In this section, the simulation test is conducted to verify the proposed landing guidance strategy based on a simulation platform named Prometheus designed by AMOVLab [33,34]. Both static landing target and moving landing target are considered. The simulation platform is built on the Linux system of Ubuntu 16.04. The ROS-Kinetic and Gazebo simulators are installed. In the simulation, the takeoff point is regarded as the origin of the earth-fixed coordinate system and the landing marker size used is 0.6 m × 0.6 m.

6.3.1. Simulation Result of Landing on Static Target

The landing marker is placed at a position of (1.0, 1.0, 1.0) m statically in the earth-fixed coordinate system. The UAV takes off in the OFFBOARD mode, hovers at the altitude of 5 m. The GPS is first used to guide the UAV to the area near the landing zone. The vision-based landing strategy proposed in this paper is then adopted to guide the UAV once the marker is captured by the UAV camera.

Figure 12 presents the vision-based landing process. The landing marker is continuously partially obstructed. It can be observed that the landing marker can still be detected as shown in the top right corner of Figure 12a. Based on the detected visual information, the UAV is gradually guided to approach the marker as shown in Figure 12b,c. The corresponding 3D landing trajectory of the UAV is presented in Figure 12e.

Figure 13 shows the three-axis positions and velocities of the UAV during landing on a static target. In Figure 13c, as shown by the blue curve, the UAV starts landing from the altitude of 5 m. The UAV continuously lowers its altitude to fly closer to the marker denoted by the black curve, with the help of the proposed strategy. The total landing process lasts for 11 s. When the UAV’s altitude decreases to 0.2 m above the marker, only the inner marker is seen by the camera, as shown in Figure 12c. The altitude and vertical velocity show a sudden change at around 10.5 s as illustrated in Figure 13c–f. Meanwhile, the lateral deviation from the landing marker is gradually decreasing as shown in Figure 13a,b. Due to the offset between the center point of inner and outer marker, there is a slight change in horizontal velocity at around 10.5s as shown in Figure 13d,e. After 11 s, the UAV locks and finally lands on the marker. At this point, the position of the UAV is (1.0078, 1.0051, 0) m.

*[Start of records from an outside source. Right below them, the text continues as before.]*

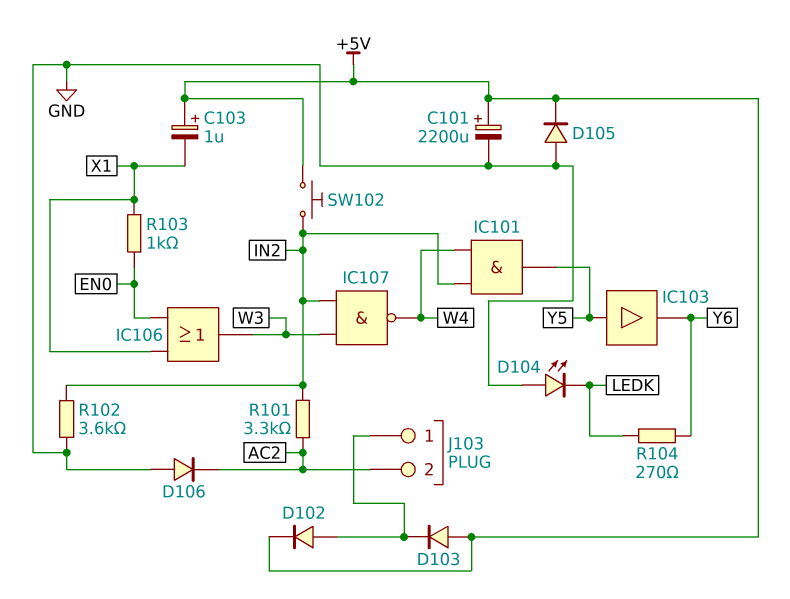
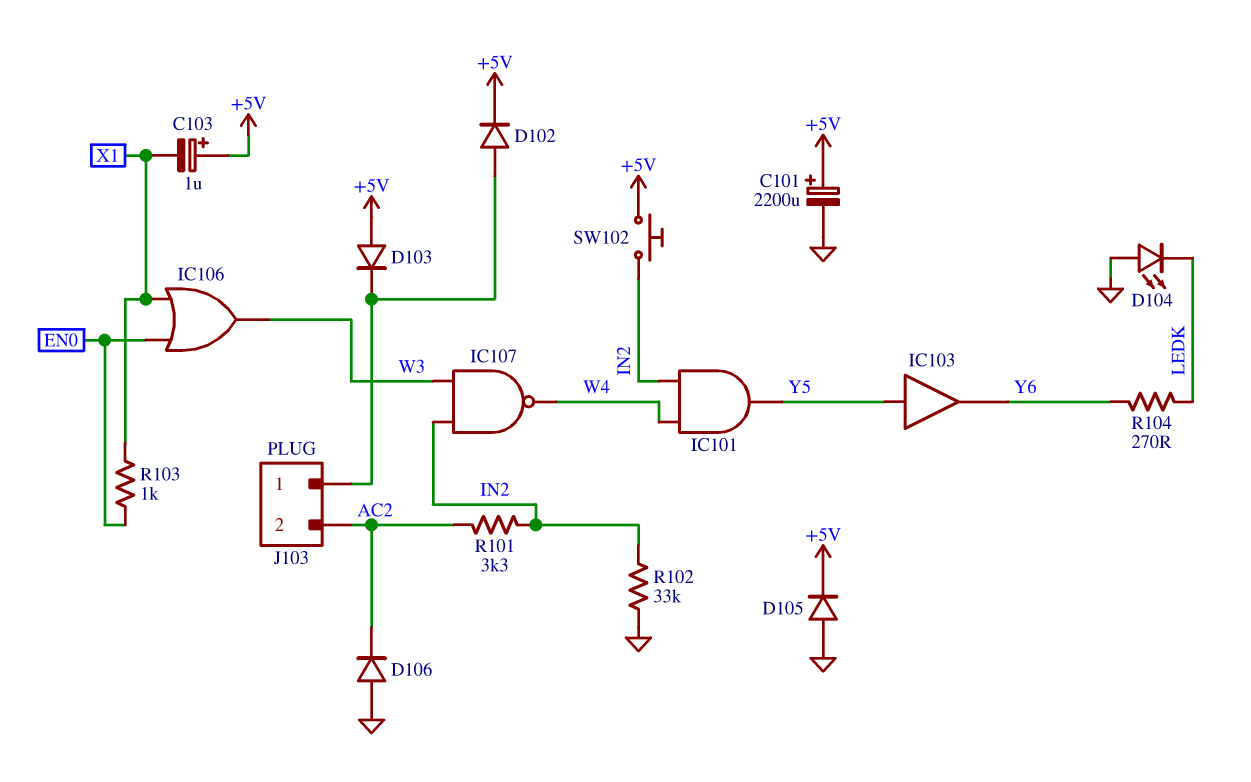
R102: 3.6k (GND, IN2) -> 33k (GND, IN2)

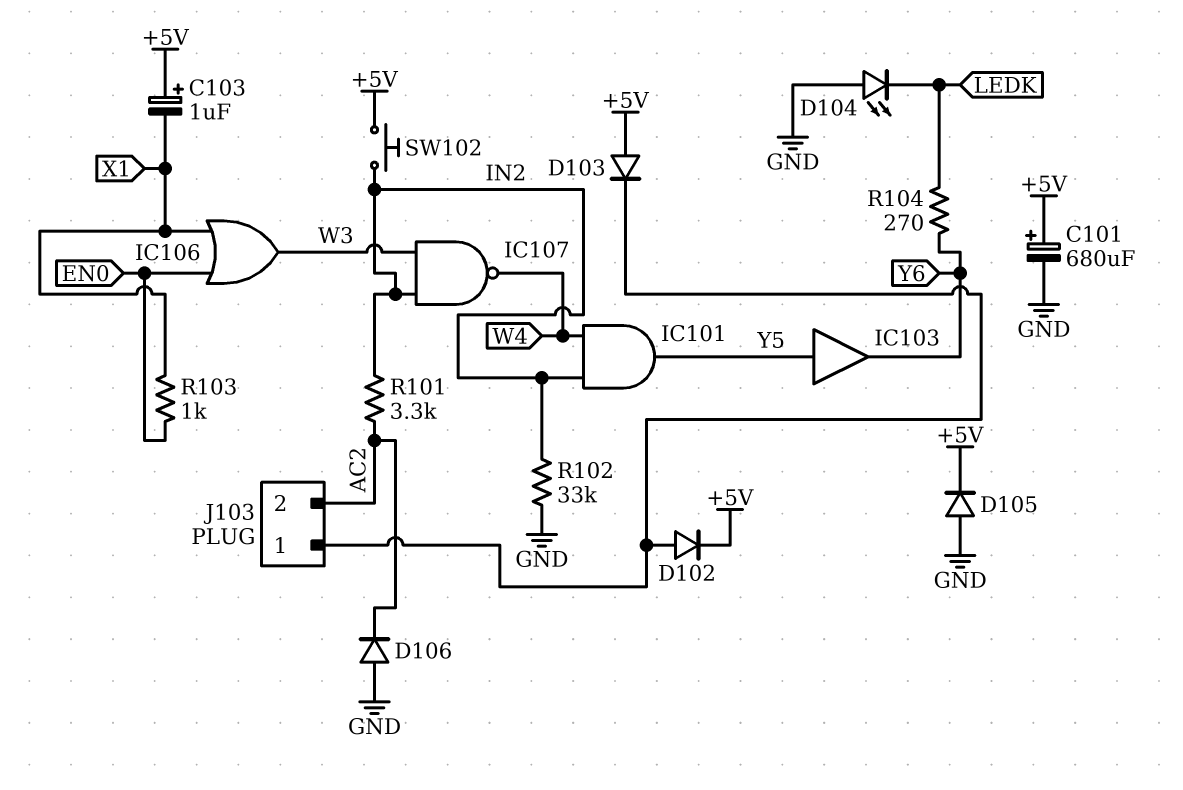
C101: 2200uF (plus +5V, minus GND) -> 680uF (plus +5V, minus GND)

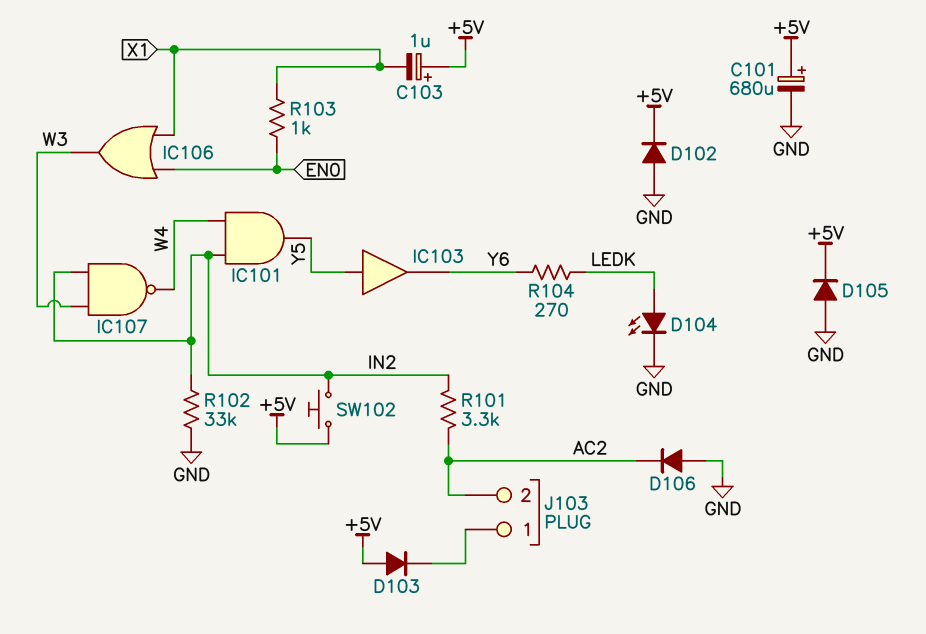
D102: diode (A J103/1, K +5V) -> diode (A GND, K +5V)
D104: LED (A GND, K LEDK) -> LED (A LEDK, K GND)

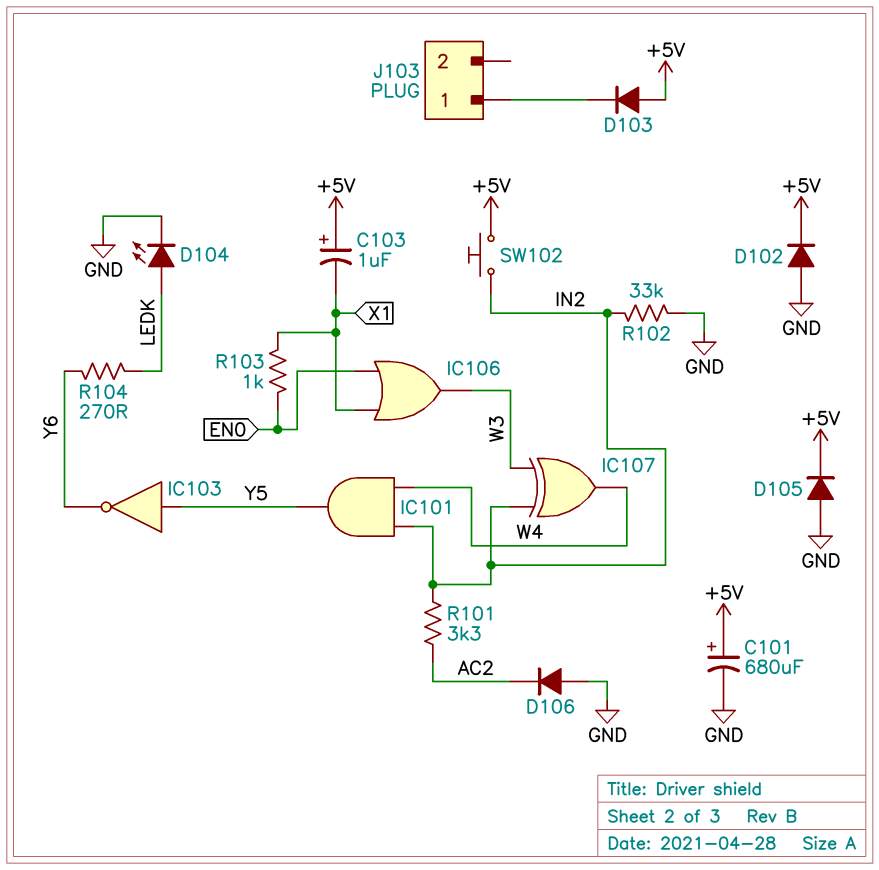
IC103: buffer (in Y5, out Y6) -> NOT (in Y5, out Y6)
IC107: NAND (in IN2, in W3, out W4) -> XOR (in IN2, in W3, out W4)
J103 pin 2: AC2 -> none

To further verify the accuracy and practicality of proposed landing strategy, 10 simulation cases are conducted. Figure 14a shows the final landing position of the UAV starting from different altitudes ranging from 2.5 m to 3 m to the landing marker, as well as the error distance between the final landing point and the center point of the marker. In Figure 14b, the average distance deviation between the final position of the quad-UAV and the center of marker is 0.031 m. Simulation results demonstrate that the proposed strategy has high accuracy for landing on static targets in the simulation platform.

6.3.2. Simulation Result of Landing on Moving Target

In this subsection, the landing marker is placed on a moving vehicle as shown in Figure 15. The UAV takes off to (0, 0, 5.0) m in the earth-fixed coordinate system and remains in hover. The initial position of the moving vehicle is at (1.0, 2.5) m. The vehicle moves uniformly along the X-axis at a certain speed 0.5 m/s in a straight line, and the Y-axis velocity is maintained at 0 m/s. The carriage altitude of the vehicle is 1.1 m, so the initial position of the landing marker is (1.0, 2.5, 1.1) m. When the UAV’s onboard camera can stably capture the landing marker, the UAV begins to land. Figure 15a–d show the entire process of UAV landing at the moving marker. Figure 15e presents the trajectories of the quad-UAV and the moving marker.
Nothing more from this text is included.